Amazon has reached a settlement with two former employees who said they were fired for their workplace activism.

The National Labor Relations Board (NLRB) had claimed Emily Cunningham and Maren Costa were illegally fired for publicly speaking out about the company’s climate record and labour policies.

It is fair to say that Amazon is facing a number of legal challenges at the moment. In May the Attorney General of the District of Columbia (Washington DC) Karl Racine sued Amazon on antitrust grounds, claiming the company’s practices have “raised prices for consumers and stifled innovation and choice across the entire online retail market.”

Amazon lawsuits

And in February this year Letitia James, New York’s attorney general, filed a lawsuit against Amazon, alleging it failed to protect workers during the Coronavirus pandemic.

Besides these two high profile lawsuits, Amazon is also dealing with a number of other legal actions over whether it unlawfully fired or disciplined employees who had reported safety concerns or unsafe working conditions.

The lawsuit filed by Emily Cunningham and Maren Costa concerned Amazon’s climate record and its labour policies.
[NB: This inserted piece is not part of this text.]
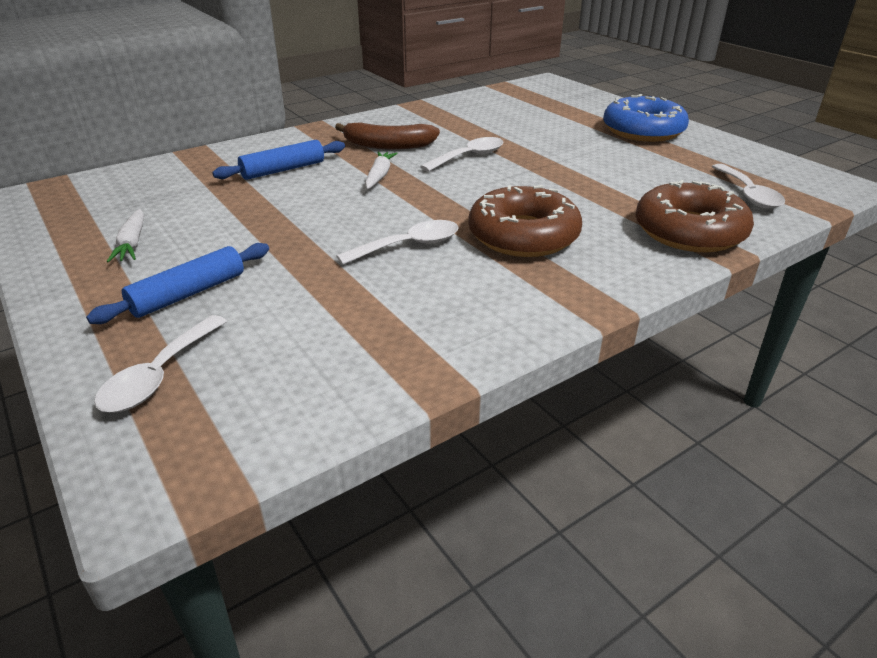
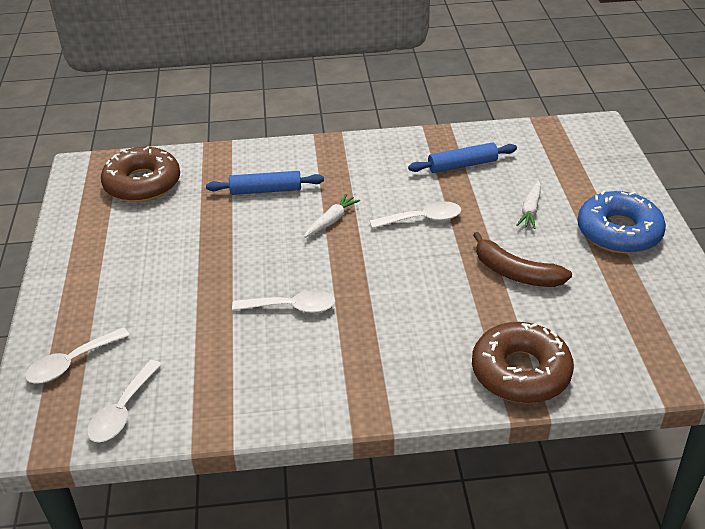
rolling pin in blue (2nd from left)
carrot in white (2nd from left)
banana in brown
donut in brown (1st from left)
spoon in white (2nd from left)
Now a settlement has been announced by NLRB Administrative Law Judge John Giannopoulos at a virtual hearing, CNBC reported.

Case background

It comes after the NLRB found in April that Amazon illegally fired them after they advocated for better working conditions during the pandemic.

Amazon however said it had fired Costa and Cunningham for “repeatedly violating internal policies,” and it challenged the NLRB findings.

What is known is that Cunningham and Costa reportedly worked at Amazon’s Seattle headquarters for 15 years as user experience designers.

However in 2018 they criticised Amazon’s climate stance and founded a staff advocacy group that urged the company to reduce its impact on climate change.

The group, called ‘Amazon Employees for Climate Justice’, gained the support of more than 8,700 employees. More than 1,500 employees reportedly walked out in protest of Amazon’s climate policies.

When the Coronavirus pandemic hit, Cunningham and Costa raised concerns about Amazon’s treatment of warehouse workers.

According to CNBC, both of them shared a petition from warehouse workers advocating for more coronavirus protections, and their employee advocacy group reportedly planned an internal event allowing Amazon tech workers and warehouse employees to discuss workplace conditions.

Settlement agreement

NLRB Administrative Law Judge John Giannopoulos had been expected to review the NLRB’s complaint.

However this week NLRB spokesperson Kayla Blado confirmed a private settlement was reached between the parties.

The settlement amount was not disclosed, but Amazon is required to pay the two fired employees their back wages.

“We are thrilled to announce that we have reached an agreement to settle the charge against Amazon at the National Labor Relations Board (NLRB) alleging that the company illegally fired us for speaking up about warehouse workers’ conditions during Covid,” said the two fired staffers in a statement.

“This is a win for protecting workers rights, and shows that we were right to stand up for each other, for justice, and for our world,” they said. “Amazon will be required to pay us our lost wages and post a notice to all of its tech and warehouse workers nationwide that Amazon can’t fire workers for organising and exercising their rights.”

“It’s also not lost on us that we are two women who were targeted for firing,” the statement added. “Inequality, racism, and sexism are at the heart of both the climate crisis and the pandemic.”

Amazon said it welcomed the resolution of this case, which avoids the need for a potentially lengthy trial.

“We have reached a mutual agreement that resolves the legal issues in this case and welcome the resolution of this matter,” an Amazon spokesperson told CNBC.